The key to scientific analysis is to adequately model the cognitive-behavioral capacities of agents as (only sometimes partially intentional) influencers of change and adaptation within a multilevel complex of otherwise decentralized systems dynamics

Metaphors and Models of the Decentralized Self

Metaphors and analogies can often help us expand our thinking by leveraging the familar to understand the unfamiliar. 

To understand scientific conceptions of the decentralized self, we are collecting historical and modern metaphors or conceptual models informed by scientific theories, that may help illuminate the nature of this counter-intuitive concept. In part,  we see this as continuing a discussion perhaps most explicitly started by Mitchel Resnick’s (1996) paper, Beyond the Centralized Mindset.

Importantly, some of these concepts go beyond ‘mere metaphor’ and actually reflect the communication of scientific models, capable of informing and being revised in the  light of continued research. As with all analogies on OpenEvo, the value for you depends on the mapping of specific dimensions between the domains, and this will depend on your aims and questions.

Each example below relates to a much larger literature than can be covered here. Selected references relevant to each metaphor or model are offered at the bottom of this page.

Understanding the concept of collective intelligence offers one lens for understanding the decentralized self, as all intelligence may be viewed as a form of collective intelligence (see Falandays et al. 2022). From slime molds and ant colonies, to the human brain, culture, and even evolutionary processes, all can be seen as instances of intelligent problem solving that are emergent from the simple agent behaviors at the lower level of organization (note that this does not at all imply that evolution is a process of “Intelligent Design”, it is not). Understanding the decentralized origins of diverse intelligences around the world provides a rich set of examples to build an intuitive understanding of your own decentralized self.

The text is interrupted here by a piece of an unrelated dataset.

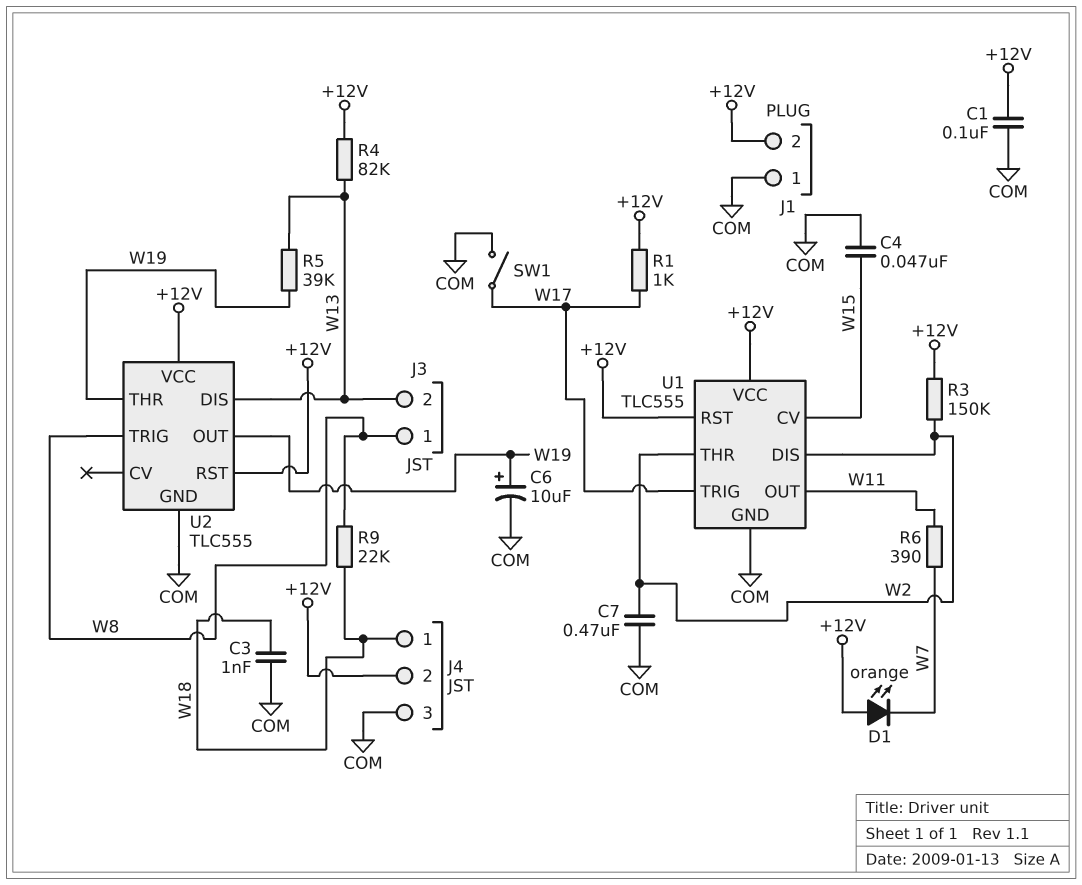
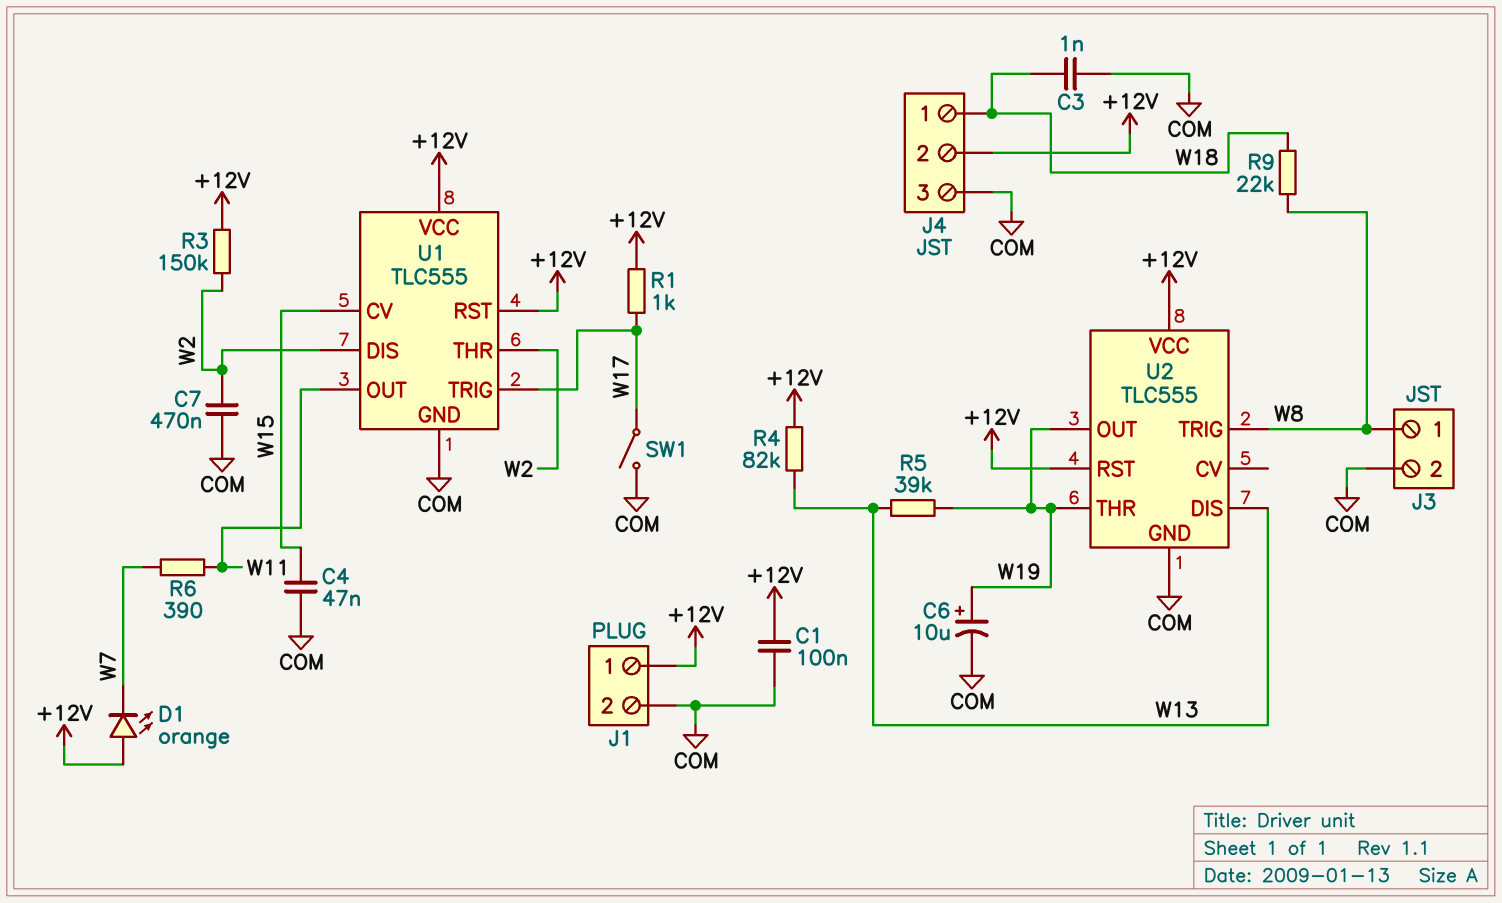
J1 pin 1: COM -> +12V
J1 pin 2: +12V -> COM
J3 pin 2: W13 -> COM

The metaphor of the body as a multicellular ‘political state’ has a long history across cultures, and was the subject of scientific discourse, particularly in the late 19th and early 20th century rise of biological sciences (see Reynolds 2008). The metaphor draws on human reasoning about the collective agency of human societies to attenuate our understandings of the biological regulation among cellular ‘constituents‘ within an organism. The metaphor invites challenging questions regarding ‘who’, if anyone, is in charge? What kind of ‘governance system’ is a biological organism? The cell state metaphor is one that breaks down rather quickly, but in doing so, may guide us to a more intuitive understanding of the massively decentralized and flexibly coordinated regulatory dynamics of evolving biological systems

“It’s a jungle in there!” according to the cognitive scientist David Rosenbaum (2014). Drawing on diverse traditions in psychology, neurobiology, and cognitive sciences, Rosenbaum highlights how the analogy of an evolving ecosystem can help illuminate the decentralized causal dynamics of our brains and minds. As neural networks cooperate and compete for the limited renewable resources of our brain, our mind (the information processing capacities of our brain) becomes better adapted to some aspects of the environment.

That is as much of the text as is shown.